As of very recently, I have begun using 3DSMax extensively at school, and as a result have changed my life goal. The best description of my purpose in life is best described as the answer to the following question:

“Why,” you may ask, “would I spend weeks modeling the perfect objects for my perfect scenes in Max?” “Well,” I would respond, “It is so at the very end of my long session pulling my hair out desperately trying to get the dumb windows machine to work, I can add a few particle systems to my scene and watch everything explode into graceful, flaming ‘chunkies’. I can sit back and think to myself what a wonderful world we live in, when the end of everything’s life cycle is a destruction of sorts.”

This just reminded me of a lyric from a song by my favorite band (the Matthew Good Band) off their new CD (The Audio Of Being): “Some things may come, all things they go, and there ain’t nothing like exploding if you’ve go something to explode”

I hope to get a dual G4 800mhz, PIV, and Lightwave in the next few months. This will allow me to go way farther when creating art than I could ever before, with just Pixels 3.7 and my G3.

“All good things…”

Ivan Diego Reese

AKA: Sisoft, IvanArts, Jolly Green Giant.
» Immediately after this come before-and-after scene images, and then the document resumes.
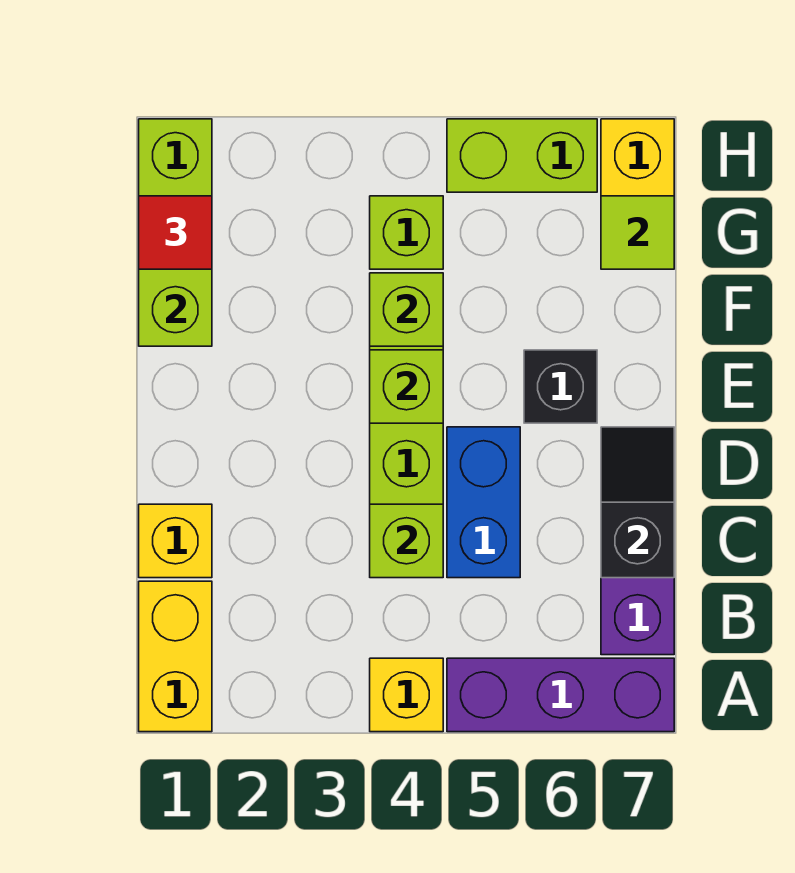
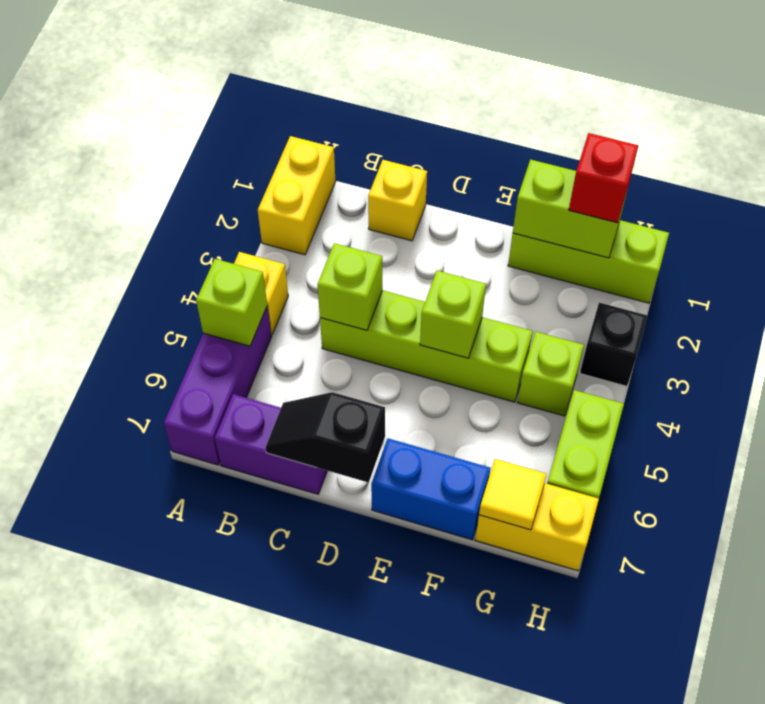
yellow brick A1:B1 level 1 -> yellow brick A1:A2 level 1
blue brick C5:D5 level 1 -> blue brick E7:F7 level 1
black slope C7:D7 level 2 top C -> black slope C7:D7 level 2 top D
black brick E6 level 1 -> black brick H3 level 1
lime brick F4 level 2 -> lime brick A5 level 2
red tile G1 level 3 -> red brick G1 level 3
lime tile G7 level 2 -> yellow tile G7 level 2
Oh, and don’t ever take me seriously. Ever. Not even right now. For all you know, I could be lieing about telling you to not trust me. That would be a double negative, meaning you should trust me. But then I would be lieing and proving that I don’t lie. Kinda an ironic situation we have here. Almost paradox material. Yep. Thats my life. I hope you enjoyed laughing at me. I’ll try to change myself to suit the world. NOT. Which just reminded me of a quote at www.ivan.com:

The reasonable man adapts himself to the world; the unreasonable one persists in trying to adapt the world to himself. Therefore all progress depends on the unreasonable man.

– George Bernard Shaw

I will change the world. Now, where did my pants go?